Ensinar a escrever: desafio e necessidade

2_3_2016

-

Por Angela Kim

- Não continuas a escrever?
- Isto que faço não é escrever, doutor. Estou, sim, a viver. Tenho este pedaço de vida – disse, apontando um novo caderninho – quase a meio.
Mia Couto ¹

O texto escrito está em toda parte, e muitas coisas não poderiam existir no mundo atual sem ele. Ainda assim, são poucas as pessoas que se sentem à vontade diante da tarefa de escrever um texto e dá-lo à leitura.

A etimologia da palavra (em grego, gráfein, em latim, scribere) remete à origem física da ação de escrever. Nas línguas semíticas, a raiz da palavra também está relacionada aos verbos "escavar" e "cortar" (cataf e lectof, do hebraico, têm a mesma raiz de "escrever") ².

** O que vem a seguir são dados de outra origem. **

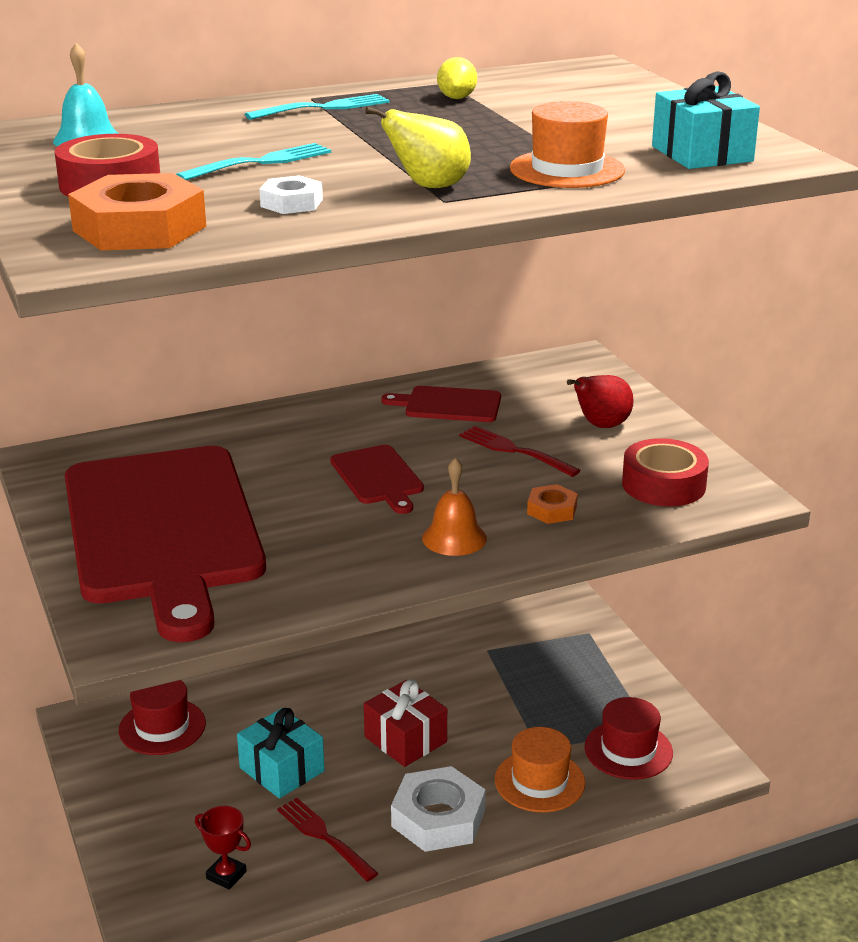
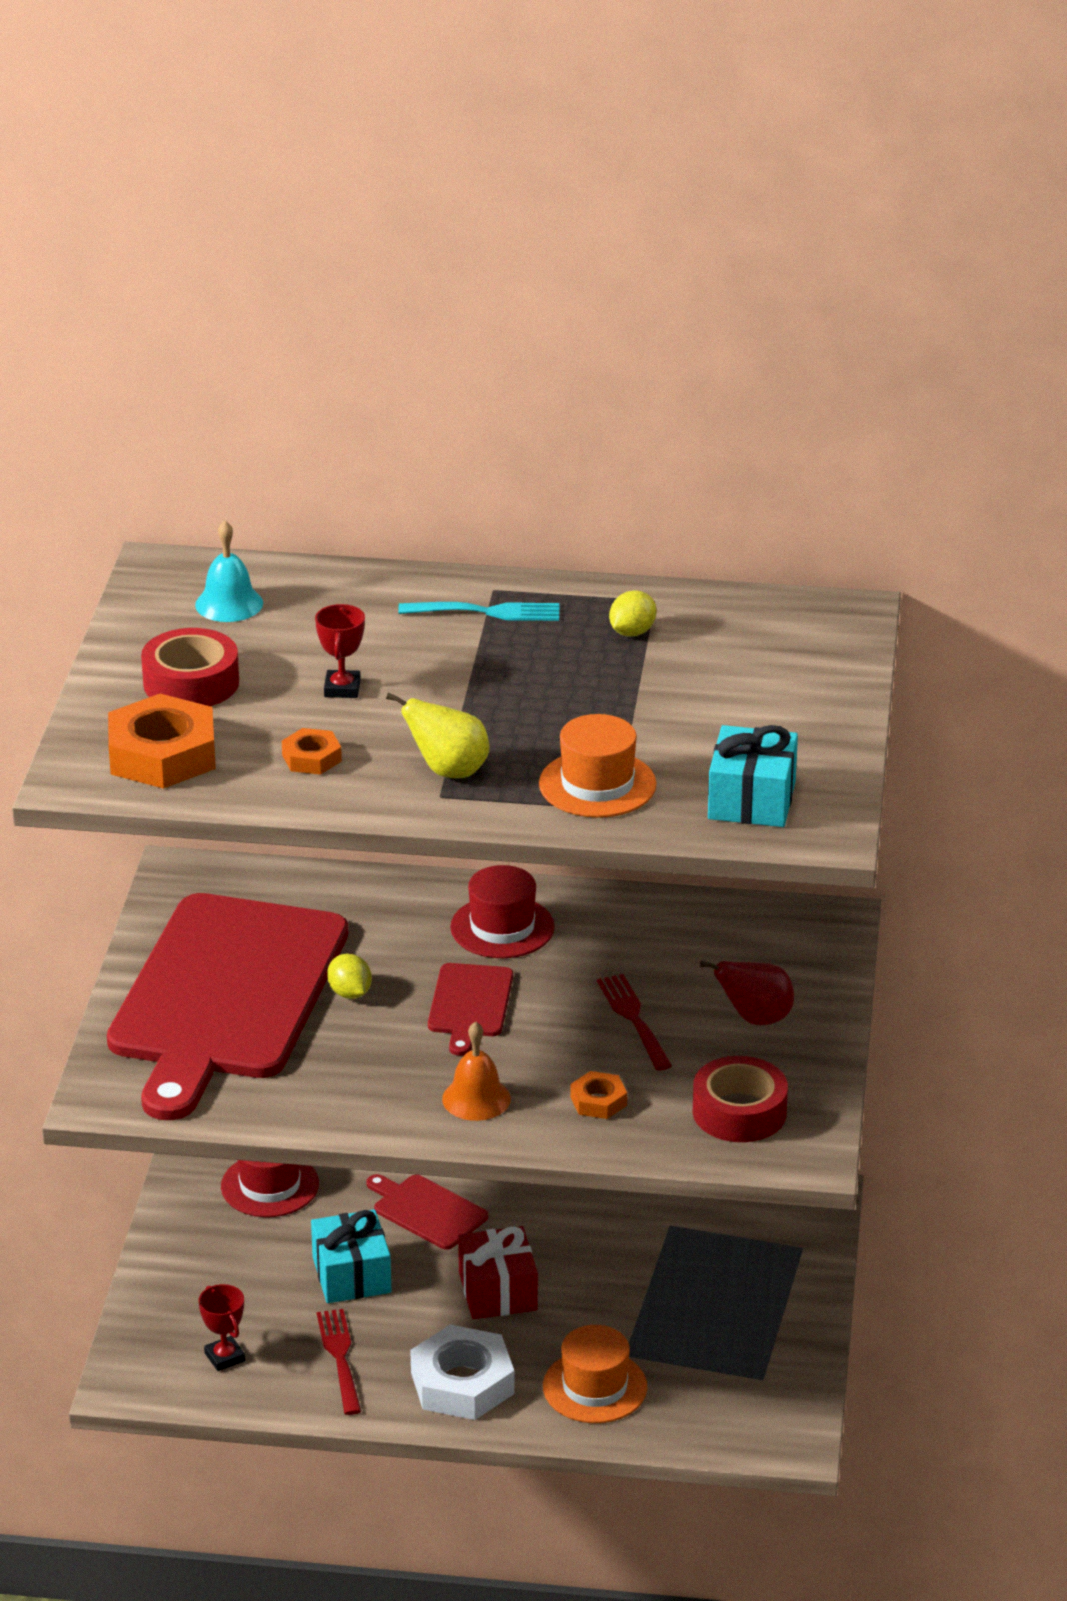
camera: 30 degrees right, 5 degrees up
(260, 163) = (342, 688): turquoise fork -> red trophy
(271, 498) = (350, 993): none -> yellow lemon
(291, 203) = (311, 758): white nut -> orange nut
(448, 405) = (625, 937): red cutting board -> red cutting board (427, 1211)
(628, 750) = (717, 1392): red hat -> red hat (502, 927)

A escrita faz marcas. No escritor e em seus leitores. Longe de ser apenas uma codificação das palavras, é certo que a escrita modifica o pensamento e ajuda a construir explicações sobre o mundo e sobre nós mesmos.

Segundo Vygotsky ³, o pensamento verbal tem suas origens na interação social. Se, por um lado, o desenvolvimento inicial da fala não demanda uma intervenção específica, por outro, a aprendizagem da escrita é mais complexa. As dificuldades que surgem durante o processo de composição escrita é que permitem ativar os conhecimentos necessários e ampliá-los. Aprende-se a escrever, portanto, escrevendo.

Ora, escrever não é verbo intransitivo. Escrevemos algo, para alguém, com um objetivo. Apresentar o texto em sua complexidade e dentro de uma situação comunicativa genuína é essencial para o recrutamento dos recursos internos necessários para produzir um texto. Por isso, é importante que os alunos tenham contato com diferentes gêneros textuais ao longo de sua escolaridade, e que seus textos circulem entre diferentes leitores.

No entanto, se é necessário escrever para aprender a escrever, não é suficiente. Revisar, além de ser uma prática social, é uma situação privilegiada para a reflexão sobre a língua e para o desenvolvimento da autorregulação da aprendizagem.

O desenvolvimento das ciências da linguagem, da psicologia da educação e da didática tem revelado o quão complexo é o processo da escrita, bem como sua aprendizagem e seu ensino. Dentre as inúmeras condições necessárias para a aprendizagem da escrita, eu destacaria algumas, a meu ver, essenciais:

1. engajamento do aprendiz;

2. tempo para a escrita;

3. olhar respeitoso do outro;

4. ênfase em situações favoráveis ao reconhecimento dos textos canônicos;

5. incentivo à criação, à transgressão e à expressão de si.

Esta é uma tarefa primordial da escola: oferecer aos alunos um ambiente favorável para a apropriação da palavra, para a expressão de suas ideias, e para que possam fazê-lo cada vez melhor.


¹ “O menino que escrevia versos”. O fio das missangasSão Paulo: Companhia das Letras, 2009.

² Coulmas, 1989, p. 19 apud TEBEROSKY, A.; TOLCHINSKY, L. Além da alfabetização. São Paulo: Ática, 2006.

³ Psicólogo bielo-russo (1896-1934) que estudou a relação entre desenvolvimento intelectual e relações sociais. De seus estudos originou-se a corrente pedagógica socioconstrutivista ou sociointeracionista.